Doubleback Books sat down to interview Monkey Puzzle Press founder, Nate Jordon.
Doubleback Books: How did your press begin and how did you choose its name?
Nate Jordon: It started with a small literary arts journal I founded with a grad school friend of mine, Mittie Roger. The Jack Kerouac School had an active literary arts journal, but at the time the focus of the journal was not on student work but on the works of established writers and professors. I decided to publish the work of my fellow students and with a little financial help from the university, Issue #1 of Monkey Puzzle was released in 2007.
The name was Mittie’s idea. We needed something catchy and during a brainstorming session she blurted out, “Why not call it Monkey Puzzle? After the tree?” I thought, Perfect – but not because the name conjured up an image of a tree. In my mind I saw the name as a metaphor for the totality of the human condition. I immediately pictured the logo, which incorporated the famous sculpture by Hugo Rheinhold Affe mit Schadel (Ape with Skull), as well as a matching theme and genre.
After the fifth issue of Monkey Puzzle I had an opportunity to break into traditional book publishing, specifically the trade market. Naturally, I chose Monkey Puzzle Press as the business name and kept the same focus.
DB: What are some of your favorite moments running Monkey Puzzle Press?
NJ: Discovering new talent and launching it into the world is by far the biggest reward I have received from running Monkey Puzzle Press. I know the press assisted several writers, poets, artists, and photographers and helped progress their artistic and academic careers, and for that I’m proud.
I also enjoyed publishing the works of my mentors and professors, in issues of the literary journal as well as in traditional books. I was deeply humbled that these men and women trusted me and respected me enough to be their publisher.
Finally, our launch parties for new books and new issues of the journal deserve comment. They were a lot of fun. Over the years I collaborated with many visiting and local talented artists who not only attended these events but performed in them as well. From musicians to visual artists to poets to singer-songwriters, MPP’s events always showcased mixed genres and I was always humbled and inspired by the passion I was surrounded by.
DB: What was your process like putting these titles out into the world?

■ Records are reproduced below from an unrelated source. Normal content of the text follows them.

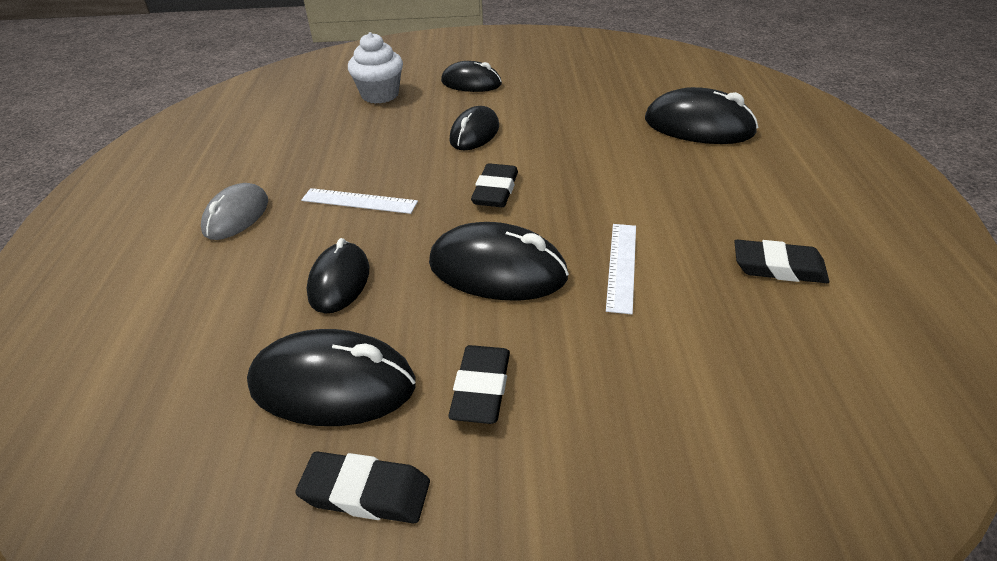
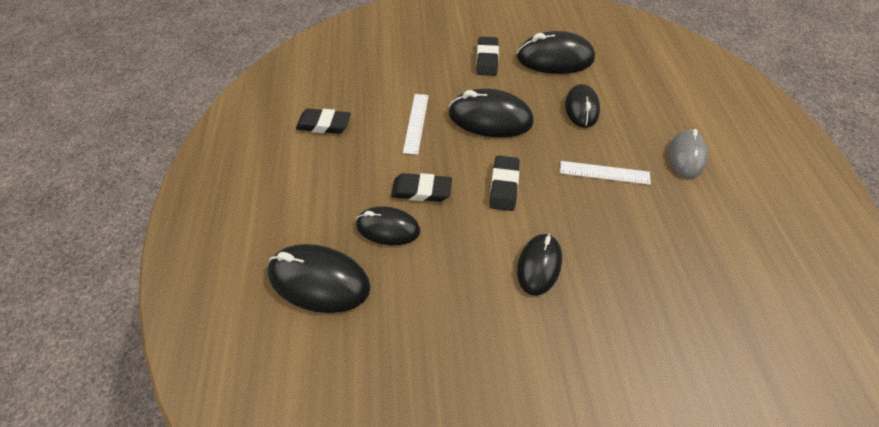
camera: 175 degrees right, 15 degrees up
(366, 492) = (522, 26): black eraser -> black eraser (421, 190)
(380, 95) = (673, 347): white cupcake -> none
(471, 83) = (571, 380): black mouse -> black mouse (388, 228)

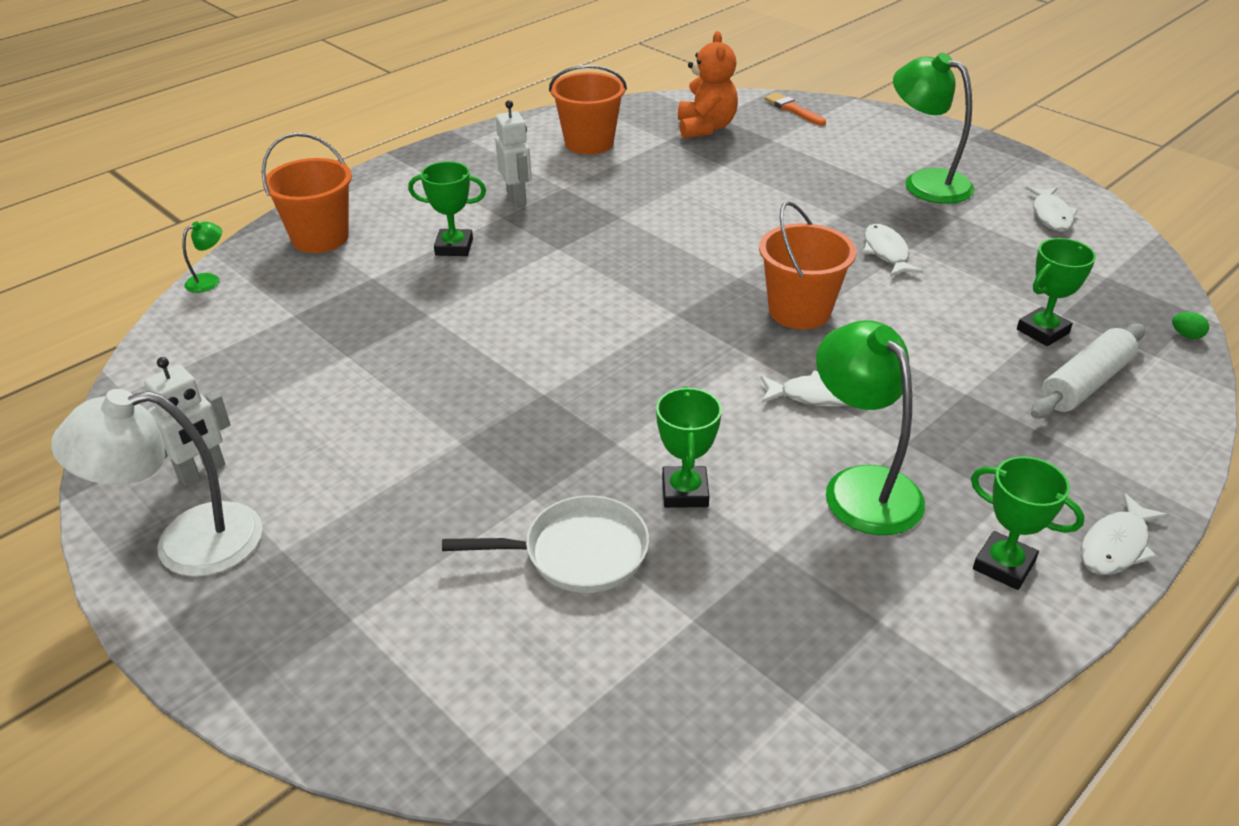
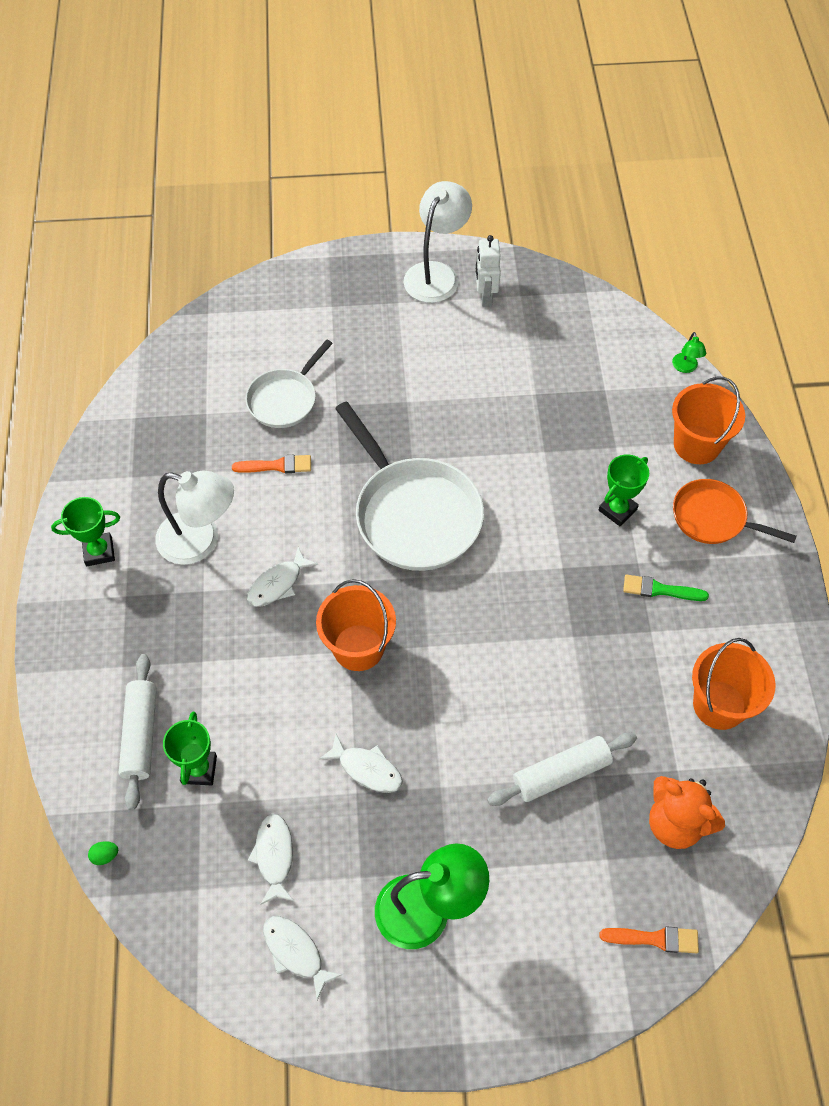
camera: 130 degrees right, 20 degrees up
(404, 201) = (713, 518): none -> orange pan
(517, 198) = (660, 590): white robot -> green brush
(613, 355) = (413, 514): none -> white pan
(685, 492) = (276, 466): green trophy -> orange brush
(743, 176) = (561, 773): none -> white rolling pin
(861, 486) = (200, 541): green lamp -> white lamp
(1116, 545) = (53, 610): white fish -> white fish (274, 856)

NJ: At first I had an open call for submissions, reading manuscripts year-round. I would place a few relevant ads in popular magazines like Poets & Writers and, of course, social media. It didn’t take long before I was inundated with manuscripts and I had to change MPP’s submission strategy, implementing periodic submission periods.
After determining which manuscripts had potential, negotiations would begin. I would discuss with the writer the many services MPP would provide and what they could expect during the production and publishing process. Over a brief time we would see that we could work together and then I would offer a contract. Once the contract was signed, it would be off to the races.
While editing the manuscript, which could take months, several things would also take place. We would collaborate on cover designs as well as the interior layout. We would discuss promotional and marketing efforts and begin building websites and social media pages to promote both the work and the author. We would also plan public events such as launch parties, readings, and book signings.
Running a small press, I felt like I was always wearing ten different hats. Not only was I the chief editor, I was the proofreader and accountant, the editor and artist, the salesman and customer service rep, the lawyer and therapist. But I loved every minute of it.
DB: Your press had a strong connection to activism, how did that evolve at the press or was it something you wanted to put to the forefront?
NJ: Activism was in the mix from the outset. While I was at the Jack Kerouac School in Boulder, Colorado, when I founded Monkey Puzzle Press, there was a strong influence through our literary heritage (specifically co-founders Allen Ginsberg and Anne Waldman) to use our art as a platform for more than just free expression. We were encouraged to use our art to voice our social protests, to amplify our political dissent, and to draw attention to important cultural and societal issues. I was also influenced to use Monkey Puzzle Press as a vehicle for activism by some of my favorite bands (ie. Pearl Jam).